Atlantic Lithium Limited, the funded Africa-focused lithium exploration and development company targeting to deliver Ghana’s first lithium mine, is pleased to announce the Company’s Australian Securities Exchange (“ASX”) dual listing offer which opens on 23 August 2022.

The Company lodged today, 15 August 2022, a Prospectus with the Australian Securities and Investments Commission setting out the terms of the ASX Offer, which is an offer to acquire up to 22,850,000 Shares at a price of A$0.58 per Share.

The Company is pleased to advise that it has received firm commitments to subscribe for shares equal to the full amount to be offered under the Prospectus. Commitments were received from a range of Australian and Asia-Pacific institutional and professional resources investors.

AFNIS 2026

Canaccord Genuity (Australia) Limited is acting as Lead Manager in respect of the ASX Offer.

“Listing on the ASX enables eligible investors the opportunity to invest in Atlantic Lithium, including through the ASX Offer which is announced today. The Company will benefit from a broadened shareholder base and raised awareness of its plans for the industry-leading Ewoyaa Lithium Project, at a time when demand for lithium continues to be strong. Being an Australian company with its headquarters in Australia, the ASX listing also enables close communication with Australian investors.

“The ASX market itself has seen a growing interest in green commodities of late, in line with the global transition to a lower carbon future, and we have seen the valuations of many companies involved in the lithium supply chain benefit as a result. We believe that listing on the ASX will help support a favourable valuation of the Company and its assets,” commented Neil Herbert, Executive Chairman of Atlantic Lithium.

Offer Details

The ASX Offer is being undertaken by way of a sell-down by certain shareholders of the Company (as detailed below) (“Sell-Down”), rather than an issue of new Shares. A new, special purpose vehicle called Atlantic SaleCo Limited ACN 660 757 344 (“SaleCo”) has been established to facilitate the Sell-Down. Atlantic Lithium and SaleCo have entered into agreements with those existing securityholders who wish to participate in the Sell-Down, including a number of option holders who will exercise their options (“Sell-Down Options”) and sell the resulting Shares as part of the ASX Offer.

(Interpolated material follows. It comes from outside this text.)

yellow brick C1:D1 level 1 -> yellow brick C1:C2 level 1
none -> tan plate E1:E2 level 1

Accordingly, although the sale of the Shares under the Sell-Down (“Sale Shares”) itself will not raise any cash for the Company, the Company expects to raise approximately $4,469,534 (before costs) from the exercise of the Sell-Down Options.

Prospectus Details

The shareholders of the Company that are partaking in the sell-down are the Estate of the late Vincent David Mascolo (17m shares), a person closely associated with Lennard Alexander Kolff Van Oosterwijk (“Len Kolff”) (2.85m shares) and certain non-PDMR employees and unrelated persons (remaining 3.0m).

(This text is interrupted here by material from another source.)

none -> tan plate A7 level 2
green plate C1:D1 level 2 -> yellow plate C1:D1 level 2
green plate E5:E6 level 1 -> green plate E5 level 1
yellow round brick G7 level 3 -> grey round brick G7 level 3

As at the date of this Prospectus, the Company is not aware of any new information or data that materially affects the information set out in the December Announcement regarding the updated Scoping Study and the March Announcement regarding the updated Mineral Resource Estimate for the Ewoyaa Lithium Project and confirms that all material assumptions and technical parameters underpinning the announcements continue to apply and have not materially changed.

Related Party Note

In the event the ASX Offer does not close by 31 August 2022, the Board of the Company, other than Len Kolff (who abstained from voting), has resolved to extend the expiry date of the 7,000,000 Sell Down Options (which expire on 31 August 2022), including 3,500,000 options held by a person closely associated with Len Kolff, to 30 September 2022 so that those Sell-Down Options do not lapse prior to completion of the ASX Offer (the “Sell Down Option Expiry Extension”).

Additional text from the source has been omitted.